By PaterPelligrino on 9/7/2010 2:30:00 AM , Rating: 3
There's no free ride in life, everything you do has unintended consequences; and tho a good case can be made that the increased productivity of chemically nurtured crops justifies the use of these chemicals, to think that there will be no negative repercussions is absurd. Soil isn't just dirt, it's an immensely complicated ecosystem of vast numbers of living organisms that contribute to the health of the soil; you pump pesticides and fertilizers into it and there are going to be changes, and change in nature is usually disruptive.


RE: Soil DNA?
By Reclaimer77 on 9/7/2010 3:30:55 PM , Rating: 3
This reminds me of those studies showing how furniture and other things treated with fire retardant chemicals could be harmful to you. While that might be the case, we're forgetting one thing, before these chemicals existed your house used to burn down in minutes flat like a tinder box.

As with many things, the benefits of modern advances far outweigh the drawbacks.

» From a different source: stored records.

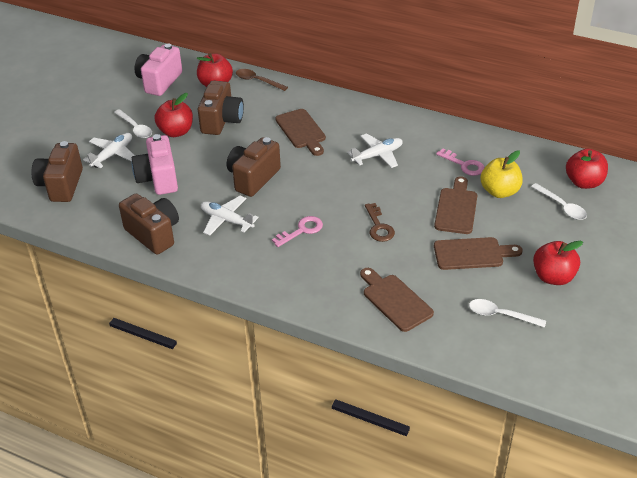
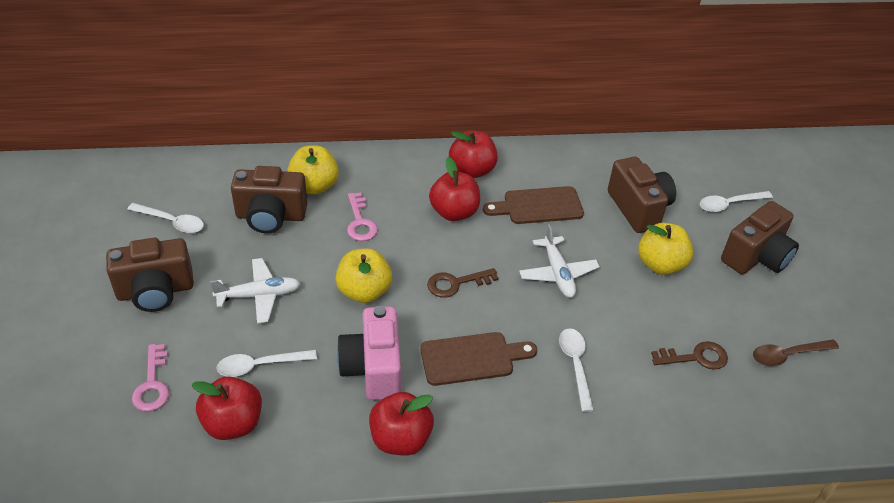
brown cutting board: 4 -> 2
brown key: 1 -> 2
pink camera: 2 -> 1
white plane: 3 -> 2
white spoon: 3 -> 4
yellow apple: 1 -> 3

Before pesticides entire crops were lost. Food would be sold with worms, bugs, and other gross things inside it. When's the last time you found worms in your produce? Like, never. People used to get sick all the time from contaminated food, sometimes die.

Not too long ago things like grapes and strawberries were considered a delicacy. Normal middle class people simply could not afford this luxury in the quantities they can today. Modern advances in pesticides and crop yields have made these one time luxuries a common food item for all class of people.

Contrary to what liberal environmentalists like Tiffany would have you believe, the overall quality and nutrition of produce today is far beyond what's it's been in any other time of human history.

Are there side effects and consequences with the use of these chemicals? Sure. But, again, the benefits far outweigh the drawbacks.


RE: Soil DNA?
By geddarkstorm on 9/7/2010 1:28:13 PM , Rating: 2
And "organics" have better nutrition than "non-organics"? That always makes me twitch.

Yes, I do not think a strawberry forged of pure titanium will have quite the same succulent, juicy flavoring as a conventional "grown" strawberry; but it might be worth a buy to find out.